Bachelor Project seminar: Jeffrey Dijkstra

Title:
Early Dark Energy and Rayleigh Scattering in the CMB

Abstract:
Early- and late-universe observations of the Hubble constant $H_0$ show a systematic difference between the two inferred values, termed the Hubble tension. The inclusion of Early Dark Energy (EDE) to the early universe acting as a cosmological constant before quickly decaying away can resolve this tension as it increases $H_0$ inferred from the cosmic microwave background (CMB). Here is studied the inclusion of Rayleigh scattering to Fisher forecasts of a three parameter EDE extension to the $\Lambda$CDM model.
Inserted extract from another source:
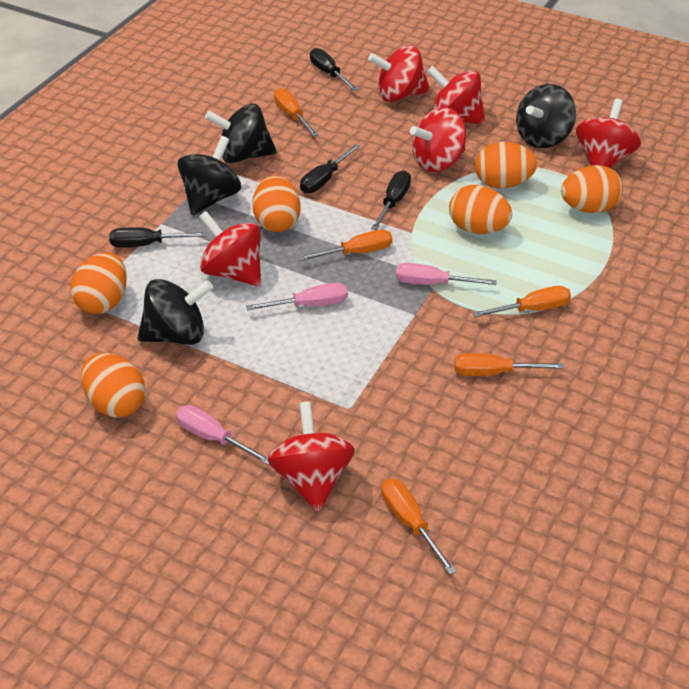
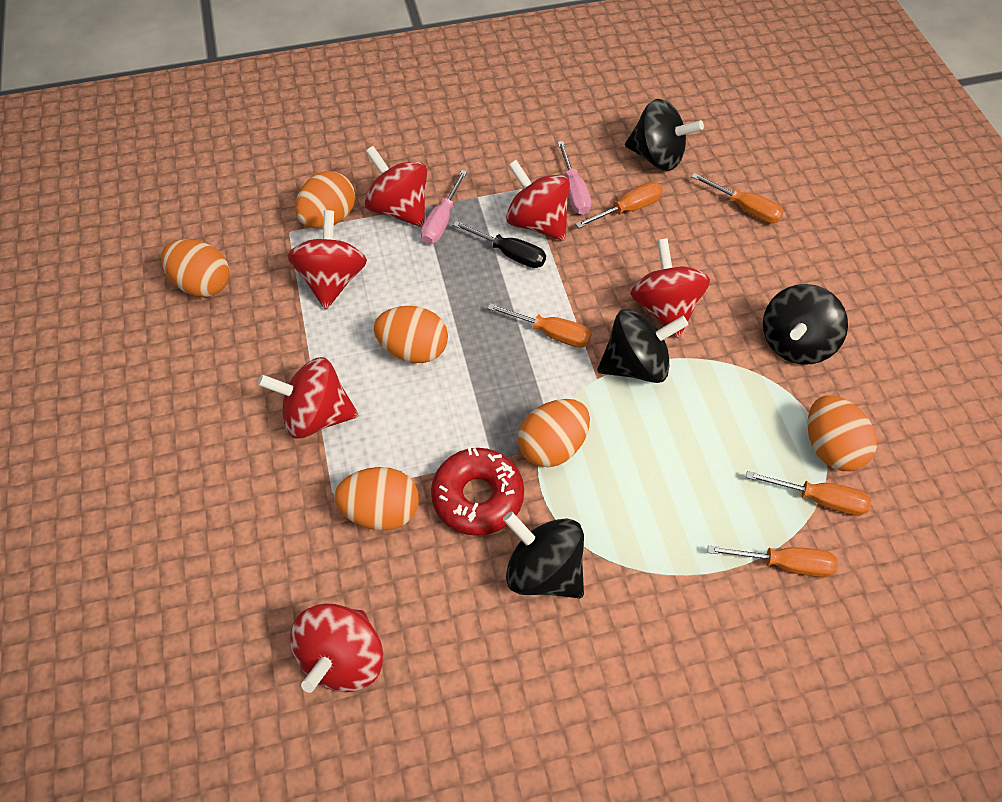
black screwdriver: 4 -> 1
pink screwdriver: 3 -> 2
red donut: 0 -> 1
Rayleigh scattering is a secondary anisotropy of the CMB caused by the additional scattering of neutral species produced during recombination with a unique frequency dependency ($\propto \nu^4$). EDE Fisher forecasts show benefits when including the Rayleigh signal as it peaks a short time after recombination, tightening constraints on the local expansion history. For this work the Python branch of the Boltzmann hierarchy solver \mintinline{text}{CAMB} was modified to calculate, for a singe frequency, the total Thomson $+$ Rayleigh power spectrum. The implementation is consistent with the older Fortran Rayleigh branch of \mintinline{text}{CAMB} to sub-percentile level. The auto $RR$ and cross $TR$ spectra are calculated indirectly from the total spectra. Both spectra are accurate except for $RR$ at the lowest $\ell$. The EDE parameter forecast, including PICO noise levels, give an improvement ranging 54 to 90$\%$ (depending on the parameter) for the Rayleigh signal compared to the Thomson primary. This improvement is too high compared to previous studies, particularly $\Omega_c h^2$, $H_0$ and $f_{\text{EDE}}$. The missing cross-correlation terms in the covariance matrices is the possible error. However, the individual parameter errors are slightly worse than other studies due to excluding polarization effects. Upcoming development in the code, primarily including multi-frequency correlated Rayleigh signals, should clarify whether the forecasts are accurate or correct them to only show minor improvements, demonstrating the real constraining power of Rayleigh effects on EDE.